**Assignment**
Please print exactly the lines running from the one that contains "line: (1224, 710)" to the end of the data, with both lines included.

(Extracted records)
- - -
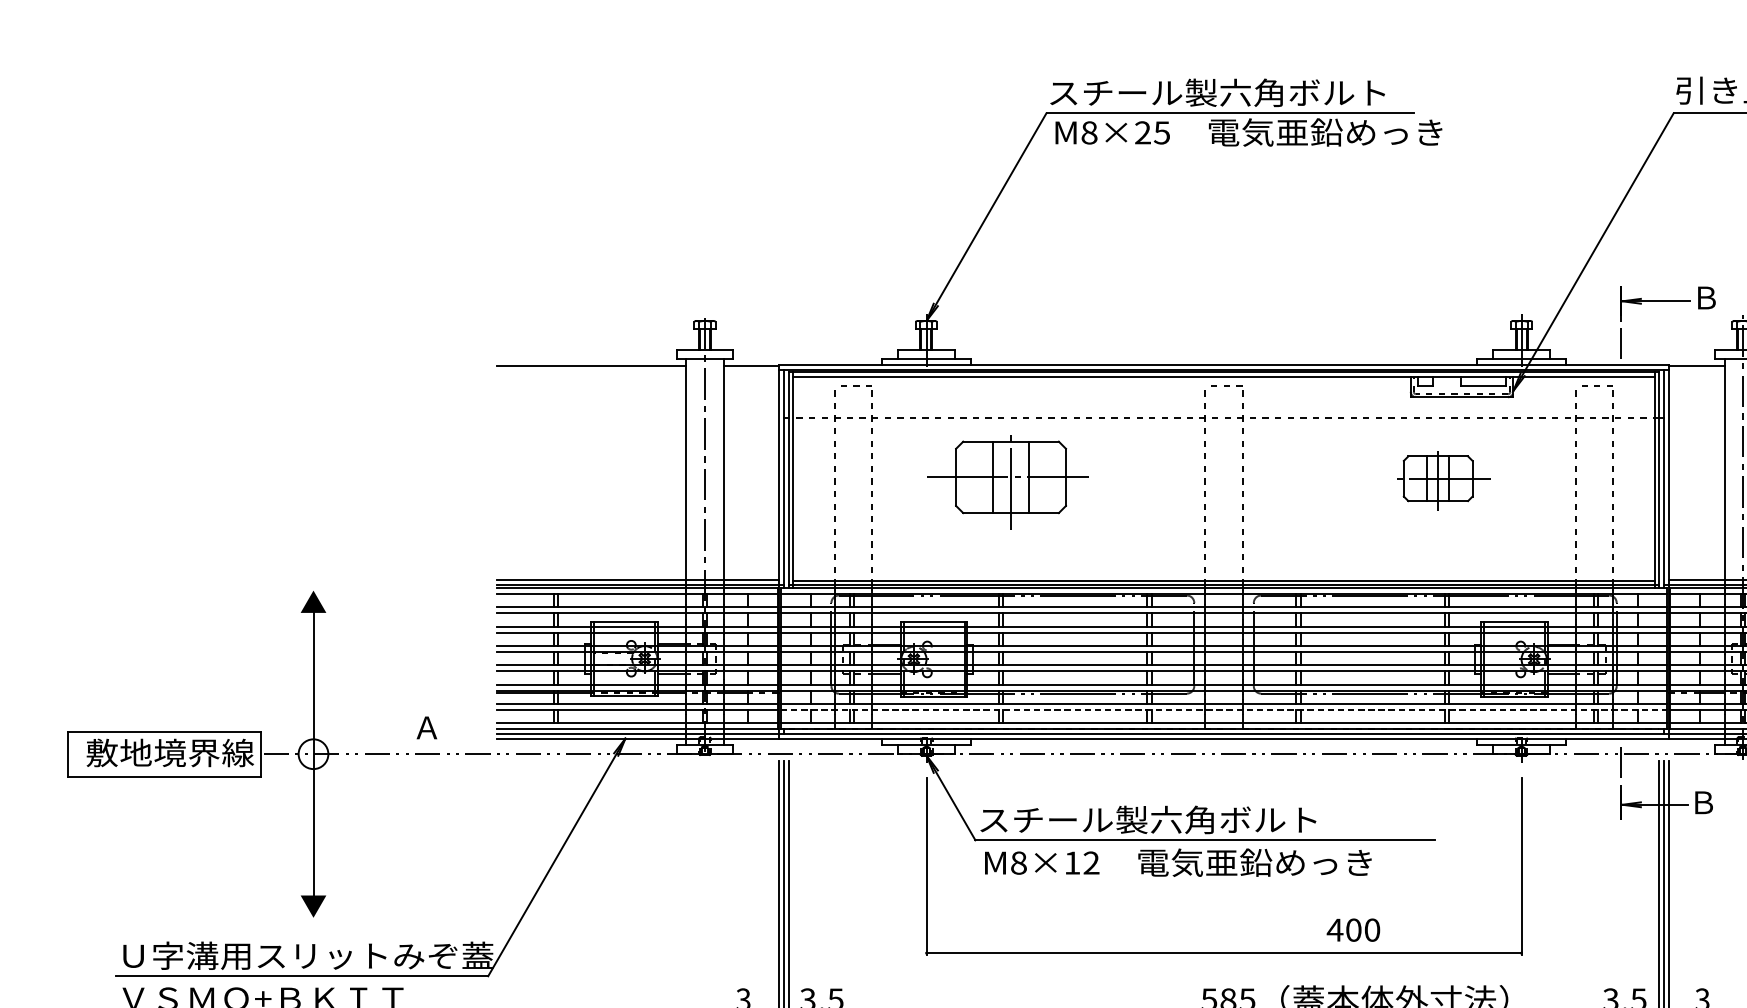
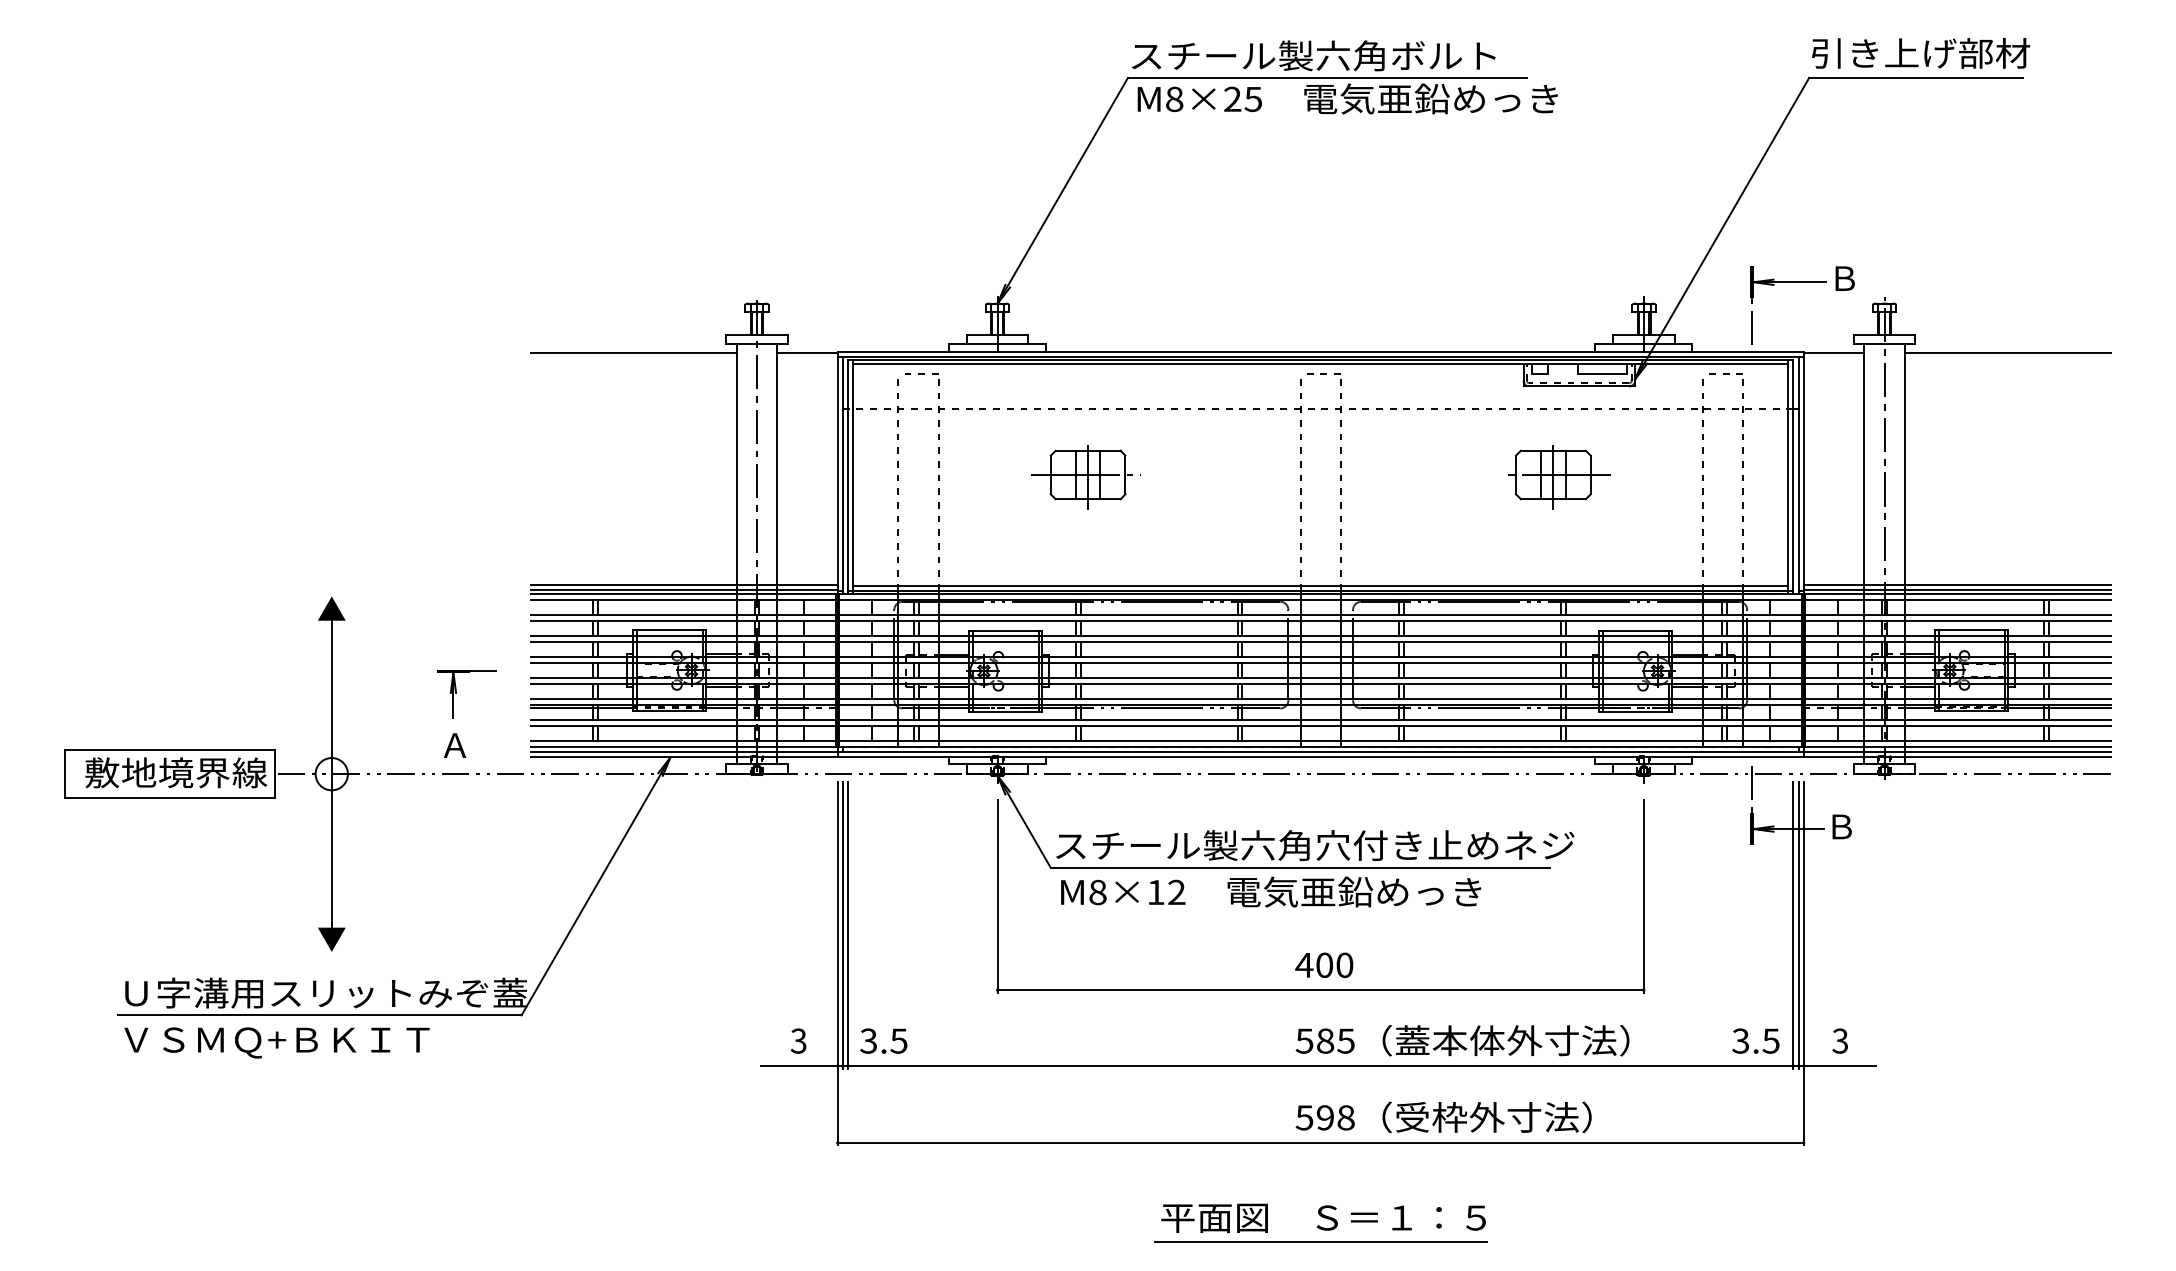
part: (1007, 481) -> (1085, 477), size x0.62
part: (428, 679) -> (456, 693), added
line: (1224, 710) -> (1321, 726), dashed -> solid
text: (1338, 819) -> (1445, 845), スチール製六角ボルト -> スチール製六角穴付き止めネジ
text: (1353, 929) -> (1324, 964), moved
- - -
**The answer**
line: (1224, 710) -> (1321, 726), dashed -> solid
text: (1338, 819) -> (1445, 845), スチール製六角ボルト -> スチール製六角穴付き止めネジ
text: (1353, 929) -> (1324, 964), moved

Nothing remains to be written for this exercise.